SIRT1 is a nicotinamide adenosine dinucleotide (NAD/NADH)-dependent histone deacetylase (HDAC) that has been linked to control of longevity, gene silencing, cell-cycle progression, apoptosis, and energy homeostasis [43]. Its expression has been shown to be altered in cancer cells, and it targets both histone and non-histone proteins for deacetylation and thereby alters metabolic programs. Interestingly, many of the metabolic pathways that are influenced by SIRT1 are also altered in tumor development. Not only does SIRT1 have the potential to regulate oncogenic factors, it also orchestrates many aspects of metabolism and lipid regulation and recent reports are beginning to connect these areas. SIRT1 influences pathways that provide an alternative means of deriving energy (such as fatty acid oxidation and gluconeogenesis) when a cell encounters nutritive stress and can therefore lead to altered lipid metabolism in various pathophysiological contexts [43]. Recent studies have revealed the significance of SIRT1 as oncogene in BTC indicating that overexpression of SIRT1 is correlated with cell proliferation and progression of BTC [42]. The same authors proposed the use of SIRT1 inhibitors as effective therapeutic approach against BTC [42, 81]. Importantly, increasing evidence suggests that SIRT1 is a major player in cancer drug resistance [41]. Our results provide evidence of a negative correlation between miR-181c/d expression and their target SIRT1 in patients with a positive outcome and responding to targeted therapies, thus strongly suggesting that miR-181c/d exert their tumor-suppressive action by targeting SIRT1 and thus silencing its pro-tumorigenic functions.
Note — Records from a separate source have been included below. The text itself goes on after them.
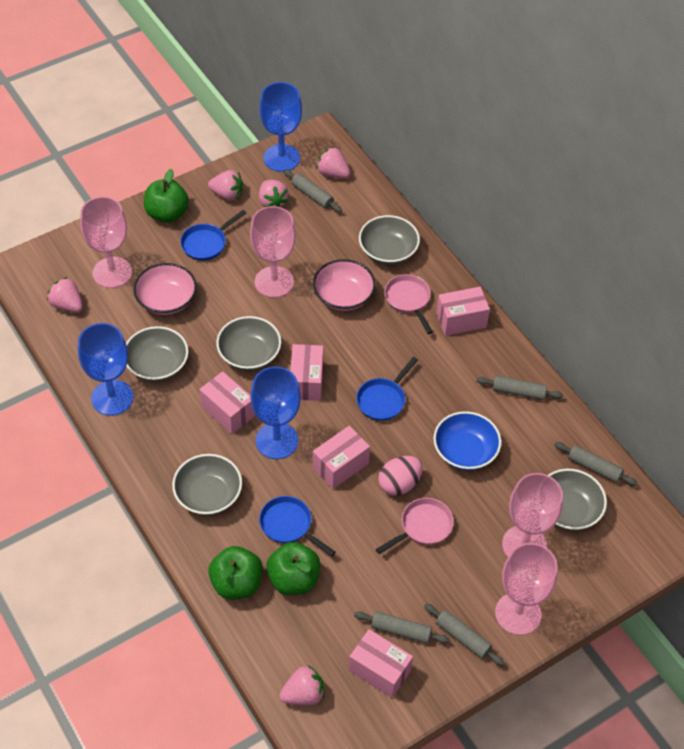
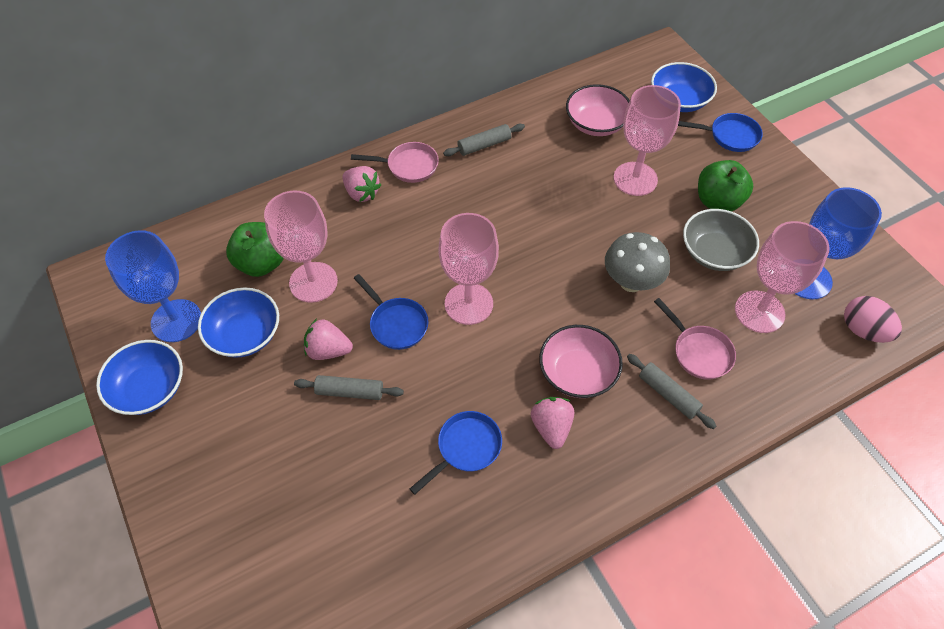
blue bowl: 1 -> 3
blue goblet: 3 -> 2
green apple: 3 -> 2
grey bowl: 5 -> 1
grey mushroom: 0 -> 1
grey rolling pin: 5 -> 3
pink box: 5 -> 0
pink strawberry: 5 -> 3

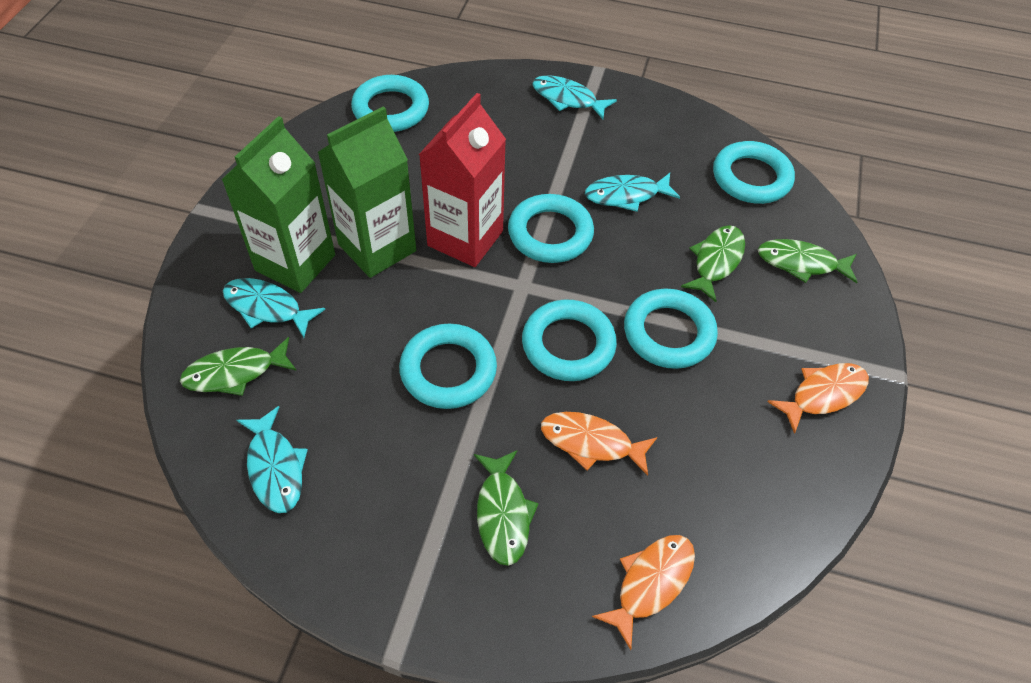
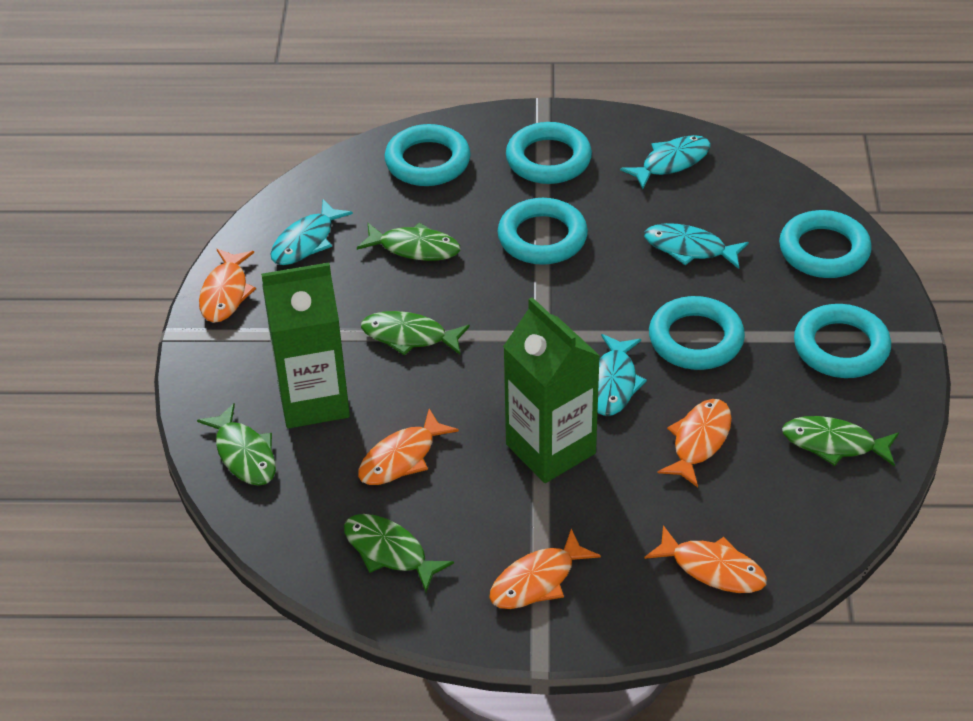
green fish: 4 -> 5
orange fish: 3 -> 5
red carton: 1 -> 0

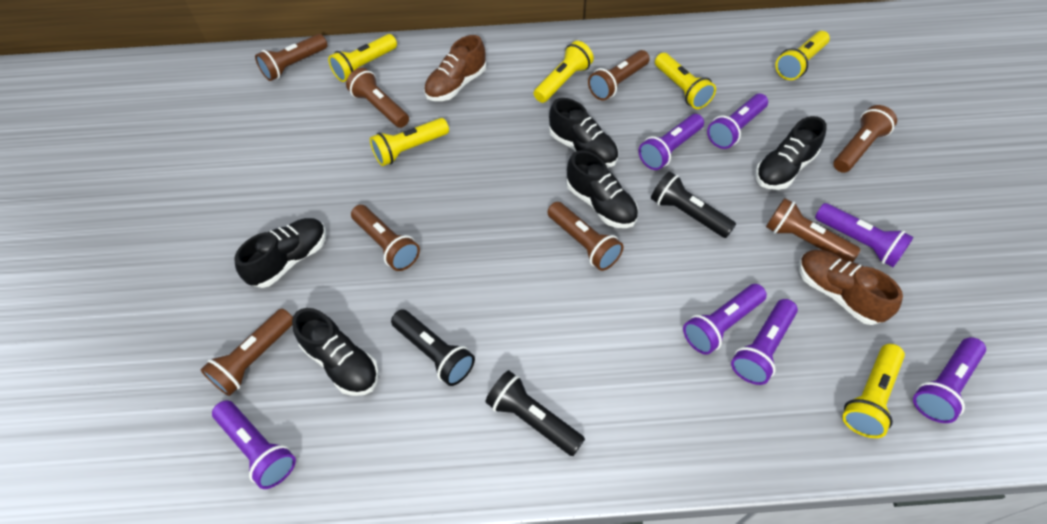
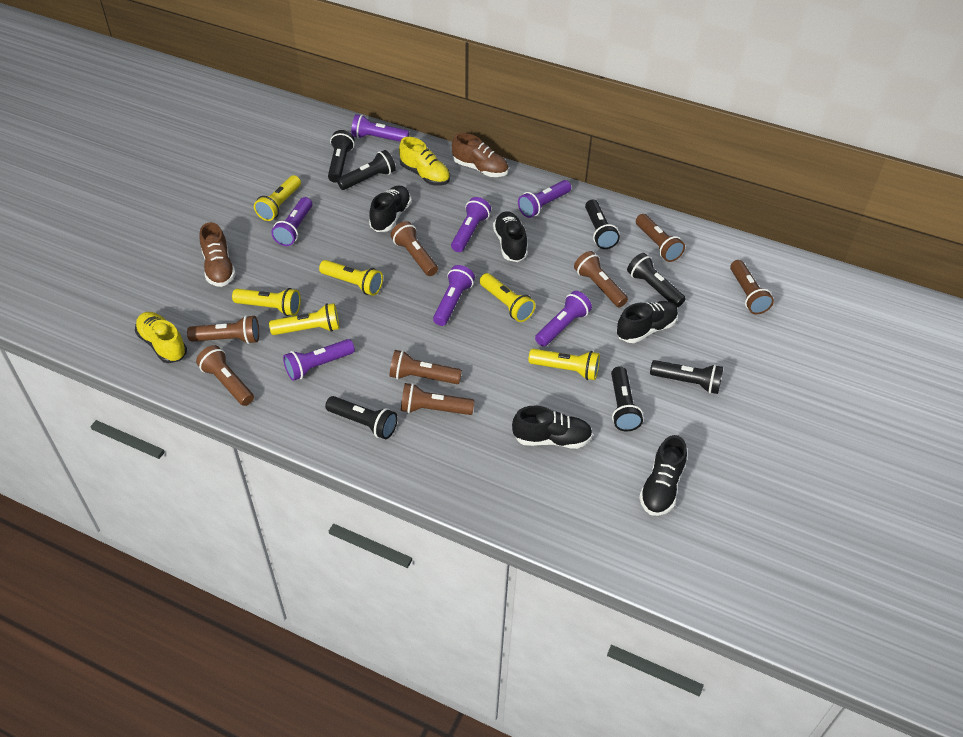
black flashlight: 3 -> 7
yellow shoe: 0 -> 2

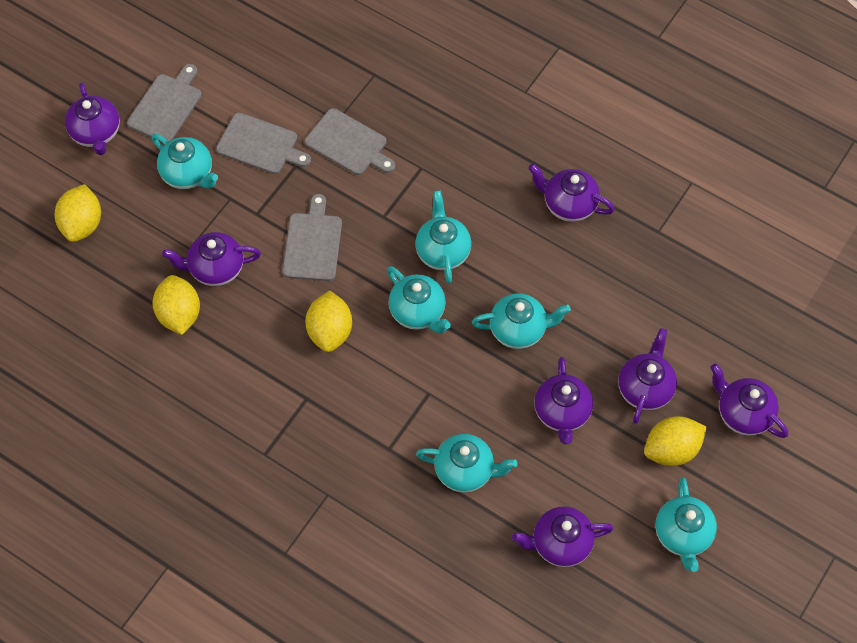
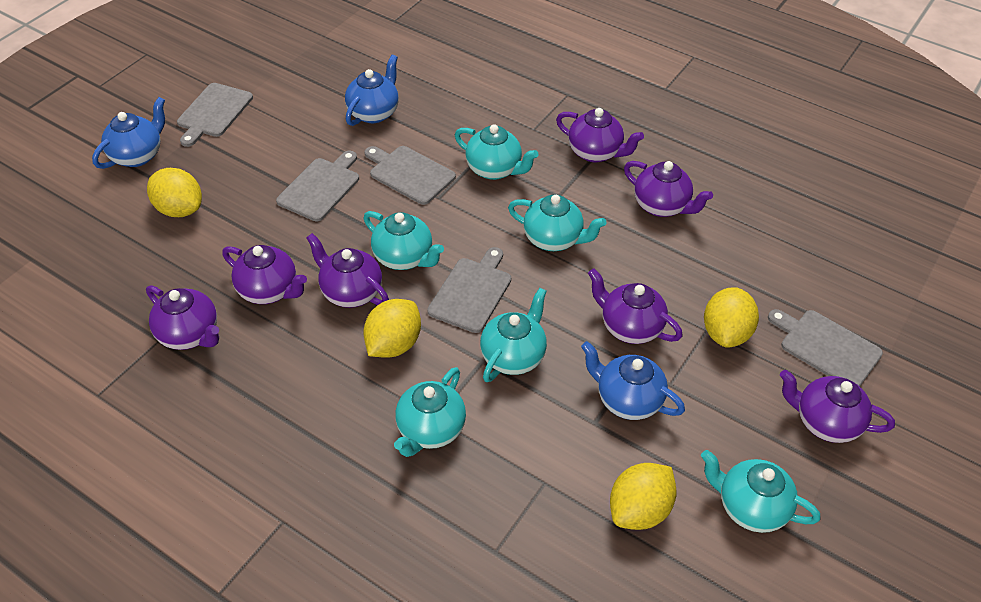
blue teapot: 0 -> 3
grey cutting board: 4 -> 5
Numerous SIRT1 small molecule inhibitors have been developed or are under development [82]. However, they shown encouraging anti-cancer effect against cancers, but a limited specificity and potency [82]. Our results proposed miR-181b and -miR181c as new generation of SIRT1 inhibitors with promising effects on overcoming cancer drug resistance and improve therapeutic outcomes of cancer treatment. Interesting, other member of miR-181 family were reported to mitochondrial-related metabolism, and antioxidant response [16, 53, 83].

Finally, our analysis of the functional role of miR-181c/d also investigated their regulatory network, thus identifying key signaling pathway regulating BTC progression and resistance. In particular, a network of genes, involved in transcriptional regulation of metabolic processes and cell death, has been found to be negatively enriched in BTC with high expression levels of miR-181c/d. Metabolic reprogramming is a hallmark of cancer and allows tumour cells to meet the increased energy demands required for rapid proliferation, invasion, and metastasis [84]. Targeting altered tumour metabolism is an emerging therapeutic strategy for cancer treatment, including BTC. We reported that miR-181c and -181d might regulate several key-metabolic related fundamental functions, notably associated to a tumor suppressive role and to a positive response to therapeutic agents in BTC81. Our results strongly suggest the potential use of miR-181c/d in targeting SIRT1-mediated metabolism in BTC.

In summary, we demonstrated here for the first time that miRNA-181c and -181d play a tumour suppressive role in BTC by targeting the histone deacetylase SIRT1. As such, they are downregulated in tumour areas and in higher disease stages. Interestingly, we showed that their expression confers a better prognosis and more favourable response to standard chemotherapy both in the patient cohort and preclinical models. Collectively, these data support the transformative clinical application of miRNA-181c and -181d as novel predictive biomarkers and therapeutic tools in BTC.